After all, fantastic invitations pump your audience up before they even log on, driving attendance and boosting engagement. And they tell your guests everything they need to know about your event including why it’s important to them.
So, how do you word a virtual invite that gets people excited to join? What elements make it stand out? And what are virtual event experts doing differently?
While there’s no secret recipe to creating online invitations for business events, there are some tips and tricks to success.

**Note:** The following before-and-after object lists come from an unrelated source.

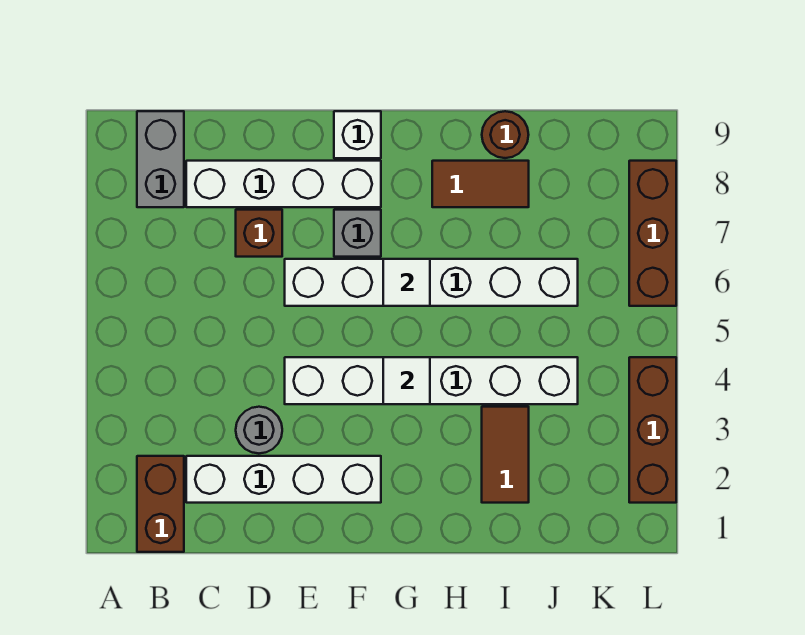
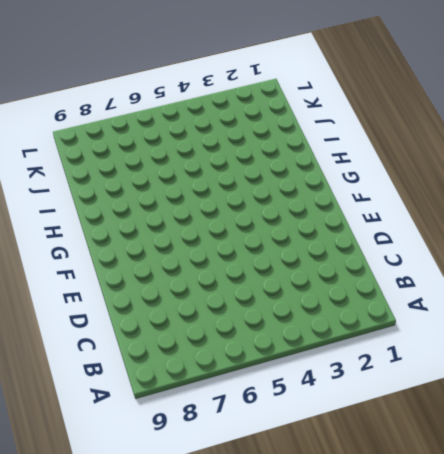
none -> brown brick B1:B2 level 1
none -> grey brick B8:B9 level 1
none -> white brick C2:F2 level 1

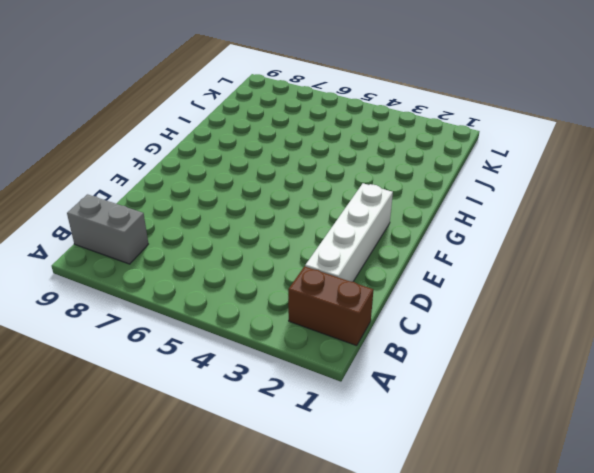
none -> white brick C8:F8 level 1
none -> grey round brick D3 level 1
none -> brown brick D7 level 1

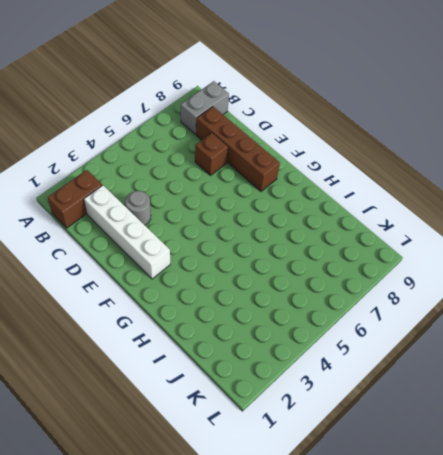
brown brick C8:F8 level 1 -> white brick C8:F8 level 1
none -> white brick E4:J4 level 1
none -> white brick E6:J6 level 1
none -> grey brick F7 level 1

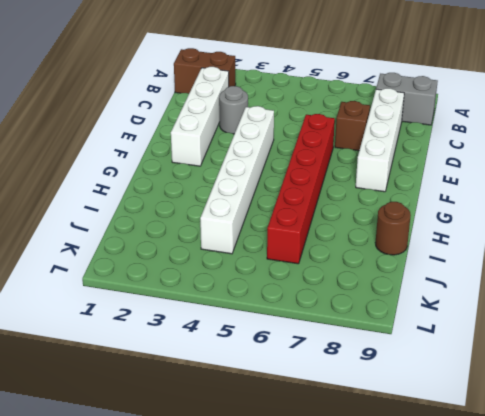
red brick E6:J6 level 1 -> white brick E6:J6 level 1
none -> grey brick F7 level 1
none -> white brick F9 level 1
none -> brown tile H8:I8 level 1

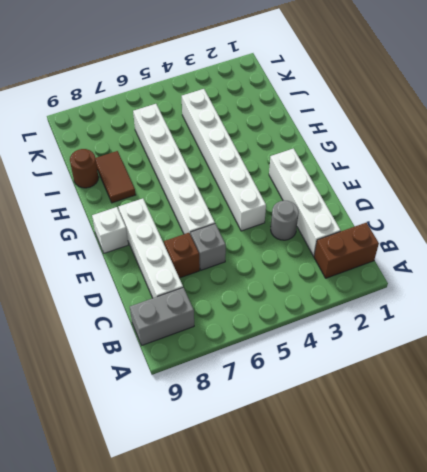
grey brick D6 level 1 -> grey brick F7 level 1
none -> brown tile I2:I3 level 1
none -> brown brick L2:L4 level 1
none -> brown brick L6:L8 level 1

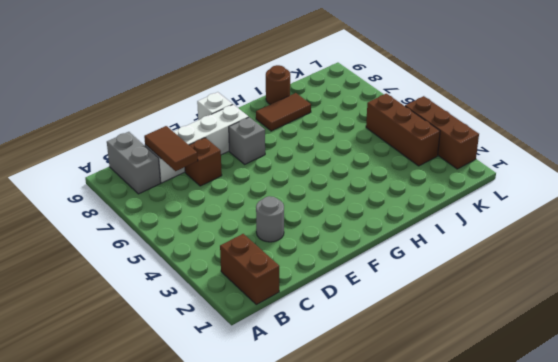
brown tile C7:C8 level 2 -> brown tile I2:I3 level 1
brown brick K3:K5 level 1 -> brown brick L6:L8 level 1
none -> white brick C2:F2 level 1
none -> white brick E4:J4 level 1
none -> white brick E6:J6 level 1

And we’ve gathered all of our expert insight right here.
9 Tips for Writing Virtual Event Invitations That Boost Attendance
We spoke with six small business leaders and members of the Alignable community to get their professional advice on how to create invitations that get the click and the follow through.

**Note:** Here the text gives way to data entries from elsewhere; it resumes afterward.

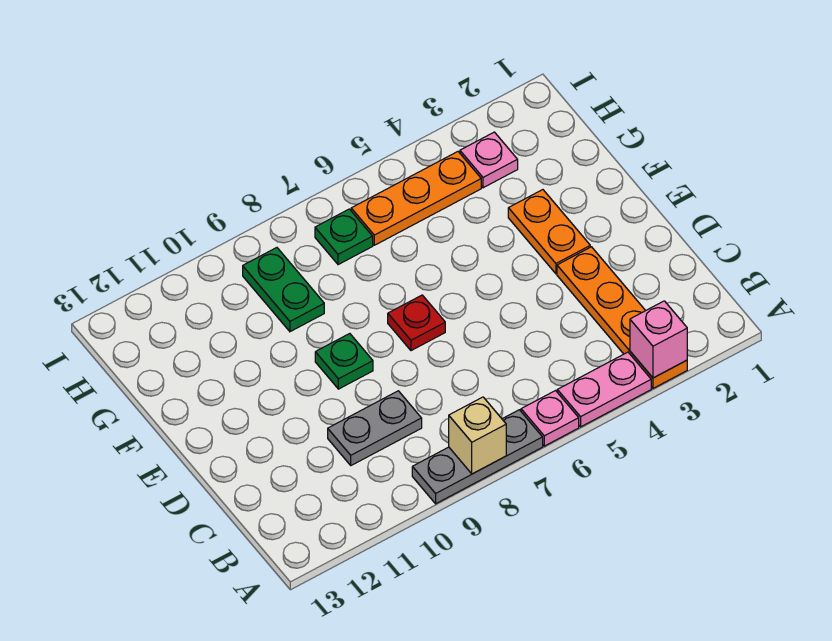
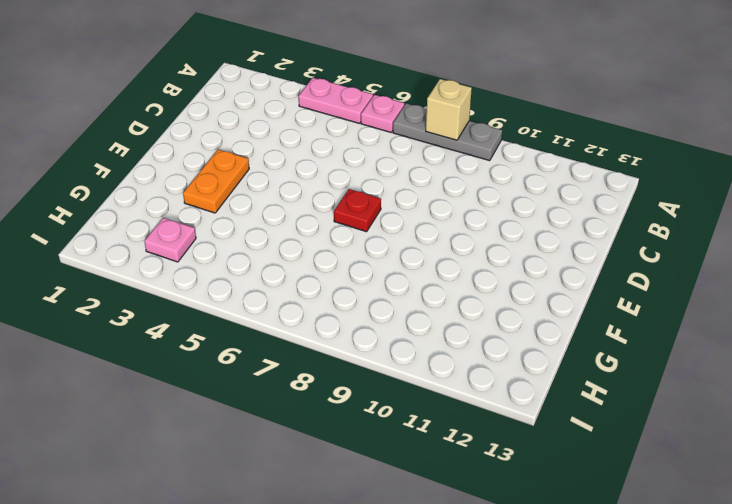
none -> orange plate A3:D3 level 1
none -> grey plate C9:C10 level 1
none -> green plate E9 level 1

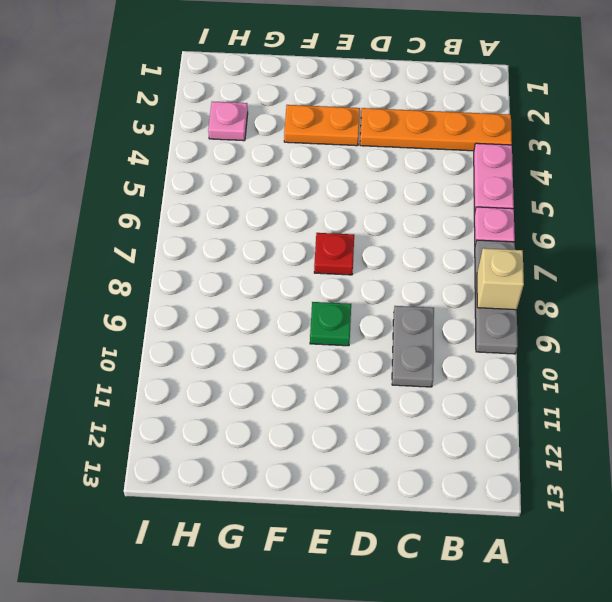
none -> green plate G9:H9 level 1
none -> orange plate H4:H6 level 1
none -> green plate H7 level 1

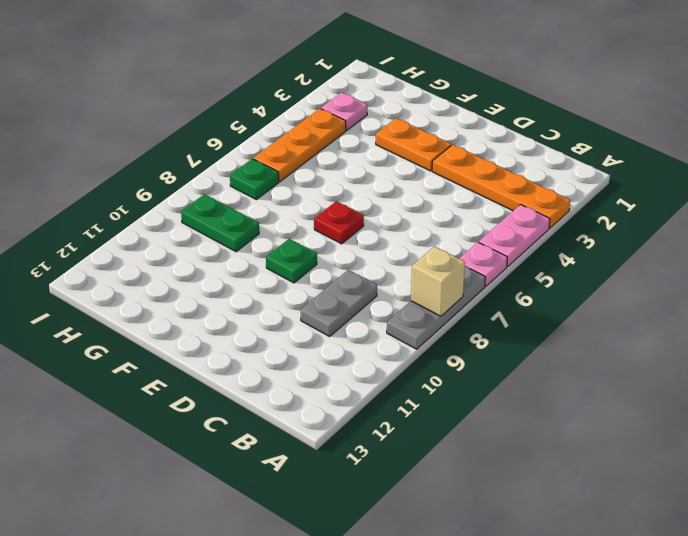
none -> pink brick A3 level 2

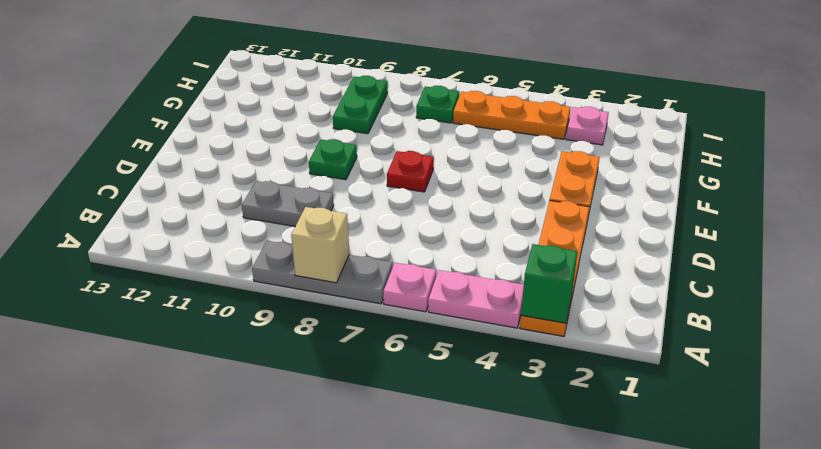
green brick A3 level 2 -> pink brick A3 level 2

- Al Wagner—CEO and Founder of TruPayroll
- Sue Brooke—relationship marketing expert at Alignable
- Martin Brossman—business coach at Martin Brossman and Associates
- Jane Maulucci—copywriter at The Reactive Voice
- Tracey Lee Davis—marketing consultant at ZingPop Social Media
- Sunil Bhaskaran—thought leader on global business communities
Each of these stand-out experts has significant experience hosting their own virtual events and were thrilled for the opportunity to share their insight with you. They’ve already gone through the trial-and-error process of discovering what it takes to design great invitations that actually work. Now, you don’t have to.
Keep reading to get their nine best tips for creating invitations that boost attendance, including virtual event invitation wording and examples to show you the way.
Rather watch a video? Find out Sue’s top tips in five minutes or less.
Tip 1: Define Your Audience
Before you start designing your virtual event invitation email, “it’s very important that you first determine who your ideal attendee is for your event” says Sue. From there, you can create an event that speaks directly to your attendees in their own language.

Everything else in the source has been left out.